Public transport is full of moments that shape how people feel about the cities they live in. A smooth journey builds confidence. A single failure can derail a day. The truth is, many of the problems that frustrate passengers are avoidable.
And that is where AI is starting to make a meaningful difference.
At Transport Ticketing Global 2026, I had the opportunity to sit down with Steve Ramsay from Innovatious for a fireside chat about how our industry can move beyond abstract conversations about AI and start using it to solve real operational problems.

Not “future potential” or “what might be possible”, but the practical applications that are already reducing breakdowns, improving reliability, protecting revenue, and making daily travel easier for millions of people.
The shift we’re seeing is simple but profound. AI is no longer a technology story. It’s an experience story. And when it’s done well, passengers never even notice it’s there.
I opened with a simple scenario. You’re rushing to work or heading to an interview. You reach the station, and the gates are down. You miss your train. Your day derails. These moments are small individually, but collectively they shape how people feel about public transport.
We now have the tools to prevent them.
Through our research partnership with Imperial College London, Cubic is using AI to predict when ticket gate equipment is likely to fail. By training data analysis models on historical maintenance records and real‑time equipment data, engineers receive alerts before passengers are affected. They can arrive with the right parts, complete fewer site visits, and prevent breakdowns that cause queues and stress.
This isn’t theoretical. It’s live. It’s working today in London, Los Angeles, and Chicago.

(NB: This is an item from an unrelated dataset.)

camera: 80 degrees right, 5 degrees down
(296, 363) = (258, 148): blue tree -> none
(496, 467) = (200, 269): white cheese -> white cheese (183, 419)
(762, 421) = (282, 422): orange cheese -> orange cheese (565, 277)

UK agencies estimate £240 million lost annually to fare evasion, while TfL alone loses £130 million. Revenue protection teams at TfL clearly recognised the scale of the challenge.

Our FEnX gate, powered by the FLARE computer vision platform, analyses human behaviour in real time to spot unusual patterns. It does this without biometrics. No facial recognition. No personal identifiers. The system simply classifies general attributes, such as “adult male, average height”, and looks for behaviour that stands out.

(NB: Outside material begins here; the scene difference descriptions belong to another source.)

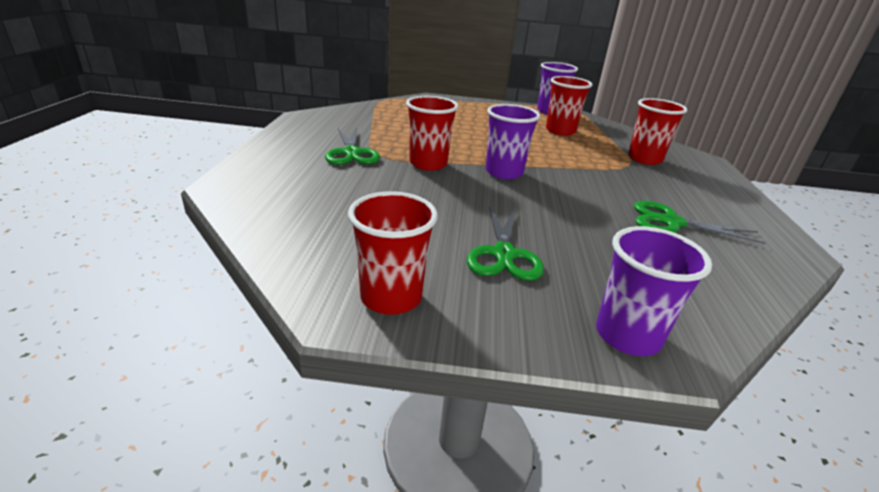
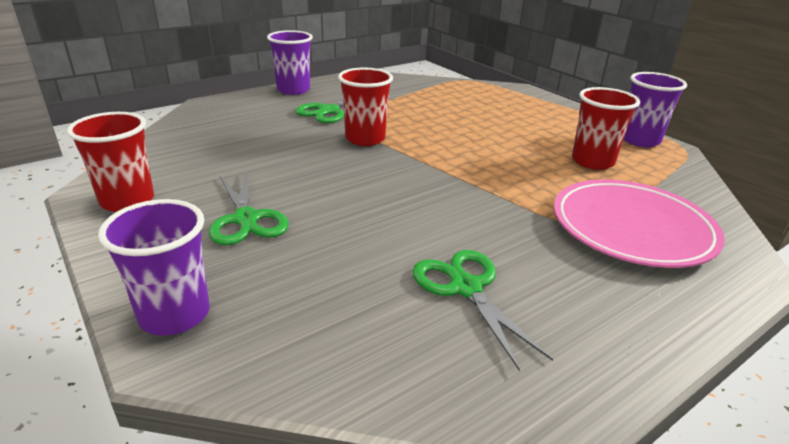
camera: 50 degrees right, 0 degrees up
(503, 254) = (246, 219): green scissors -> green scissors turned 75 degrees counterclockwise
(504, 172) = (413, 170): purple cup -> purple cup (293, 90)
(644, 159) = (632, 228): red cup -> pink plate

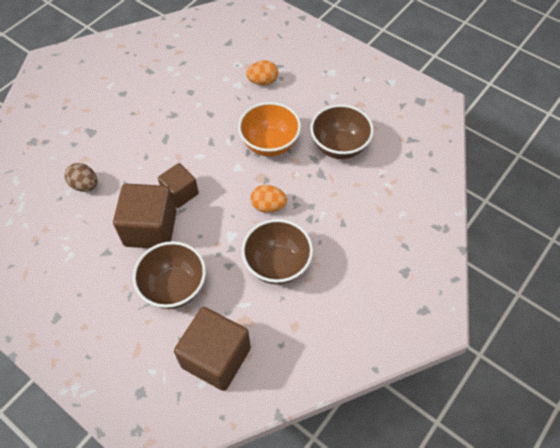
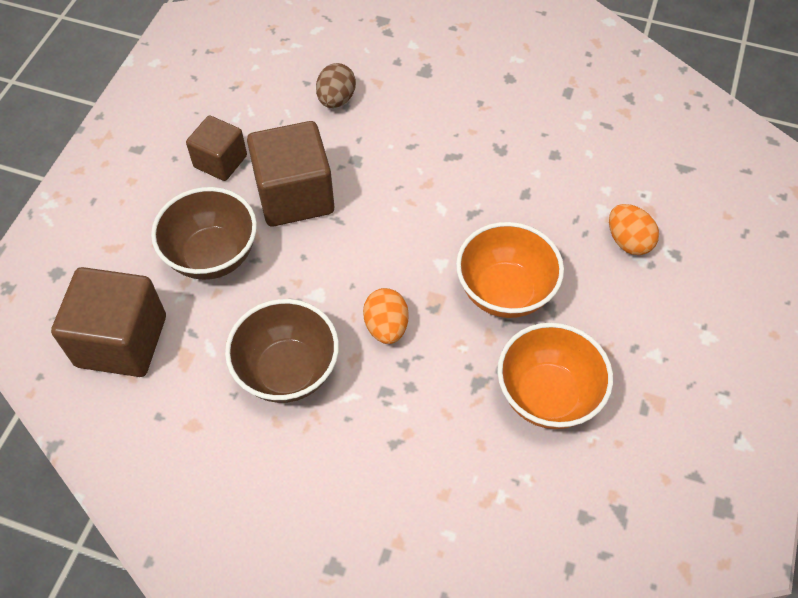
camera: 70 degrees right, 0 degrees up
(180, 193) = (365, 208): brown cube -> brown cube (220, 161)
(339, 147) = (547, 395): brown bowl -> orange bowl

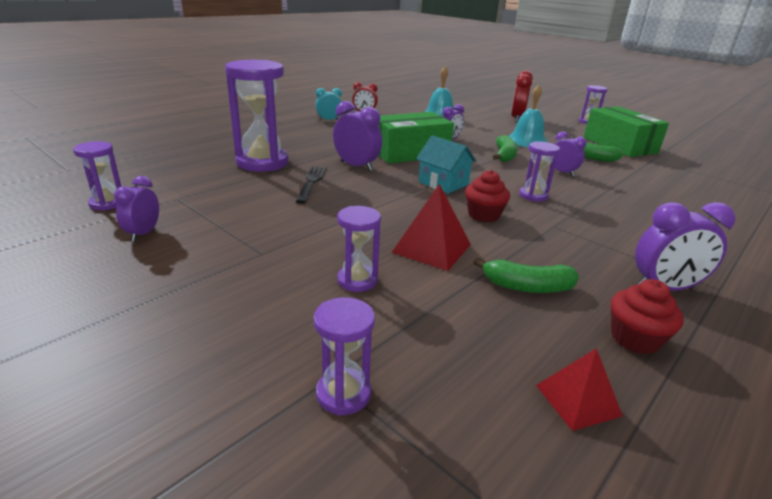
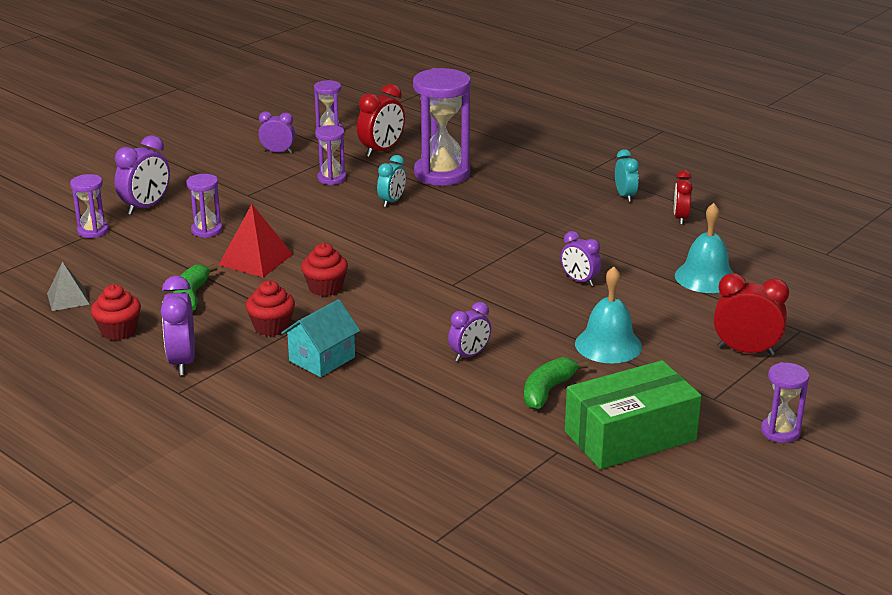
camera: 90 degrees right, 0 degrees up
(190, 181) = (381, 150): none -> red clock
(311, 183) = (392, 201): black fork -> turquoise clock
(356, 166) = (447, 221): purple clock -> purple clock (146, 207)
(410, 153) = (507, 251): green box -> none
(443, 183) = (408, 270): turquoise house -> turquoise house (322, 359)
(504, 156) = (523, 318): green banana -> none
(533, 196) = (382, 322): purple hourglass -> purple hourglass (331, 179)
(566, 240) = (271, 327): none -> red cupcake
(577, 400) = (68, 298): red pyramid -> grey pyramid

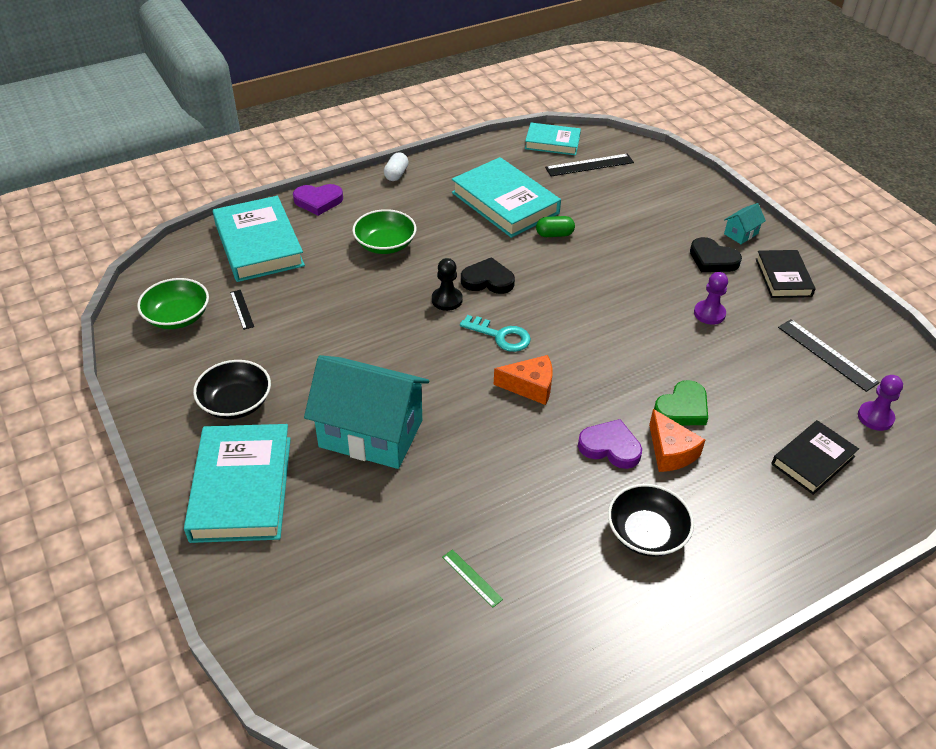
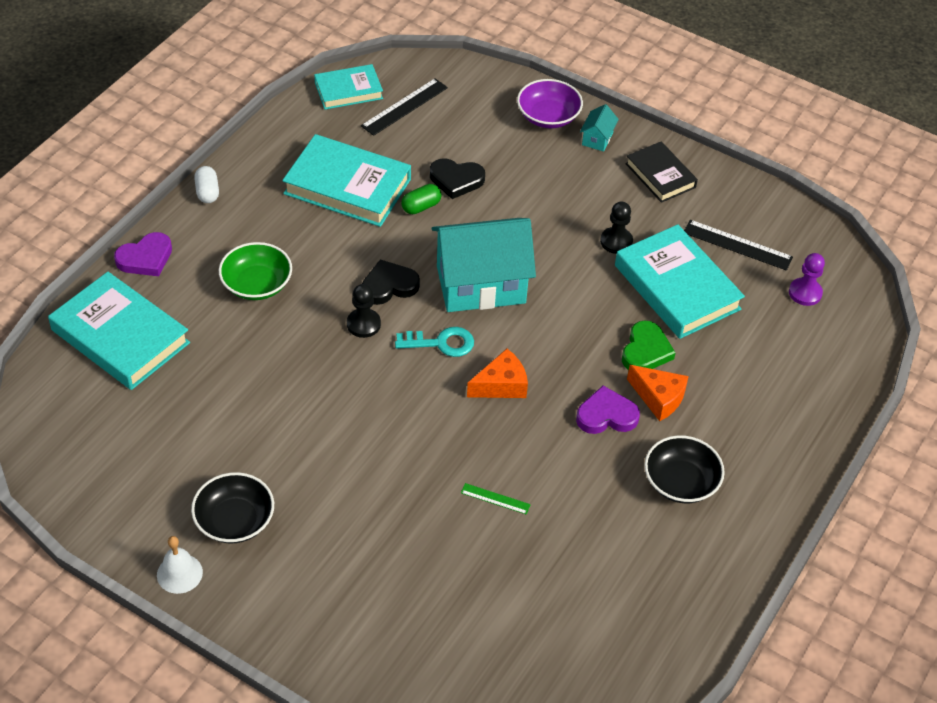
camera: 30 degrees left, 5 degrees up
(163, 424) = (179, 573): none -> white bell
(177, 317) = (99, 455): green bowl -> none
(242, 309) = (161, 418): black ruler -> none
(242, 488) = (306, 600): turquoise book -> turquoise book (677, 287)
(371, 433) = (387, 495): turquoise house -> turquoise house (481, 284)
(472, 578) = (564, 586): green ruler -> green ruler (495, 498)
(707, 206) = (548, 116): none -> purple bowl
(709, 313) = (616, 241): purple pawn -> black pawn
(712, 259) = (587, 179): black heart -> black heart (456, 180)
(813, 460) = (776, 356): black book -> none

One example from New York resonated strongly with the audience. During our pilot of 40 FEnX gates across seven stations, the system detected a person stationed on the paid side of the gate opening it repeatedly to let others through while charging them 50 cents. Enforcement teams were guided directly to the exact location within minutes.

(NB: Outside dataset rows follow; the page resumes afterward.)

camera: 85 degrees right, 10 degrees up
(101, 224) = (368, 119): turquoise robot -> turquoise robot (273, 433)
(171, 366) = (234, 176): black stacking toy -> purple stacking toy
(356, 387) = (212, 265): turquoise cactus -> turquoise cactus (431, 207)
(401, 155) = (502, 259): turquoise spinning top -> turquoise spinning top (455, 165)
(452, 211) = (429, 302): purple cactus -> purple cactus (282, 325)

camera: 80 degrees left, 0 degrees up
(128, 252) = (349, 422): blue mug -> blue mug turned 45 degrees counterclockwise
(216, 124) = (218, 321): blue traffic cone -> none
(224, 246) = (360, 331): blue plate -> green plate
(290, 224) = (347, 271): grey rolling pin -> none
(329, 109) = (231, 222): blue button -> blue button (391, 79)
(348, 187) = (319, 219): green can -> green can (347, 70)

AI helps agencies see patterns at scale:
This is where AI becomes truly powerful — not just in detecting problems, but in helping agencies shape smarter networks.
Public trust matters. The transport industry is heavily regulated, and rightly so. Our systems use only the data required, comply with all local legislation, and embed responsible AI by design. FEnX and FLARE operate within strict boundaries that protect passenger identity while still enabling meaningful insights.

One of the best questions came from the audience. I was asked whether predictive maintenance is truly deployed live today, and whether it relies on real‑time or historical data. That allowed me to explain how our models use both historical records to understand long‑term patterns and real‑time data to dynamically refine predictions.
AI is real. But it is more real when it makes travel effortless for everyone. When it creates no noise and no headlines. When it simply works in the background, so people can get where they need to go.
We are building a future where AI quietly solves genuine operational problems, supports frontline teams, and makes journeys seamless for millions.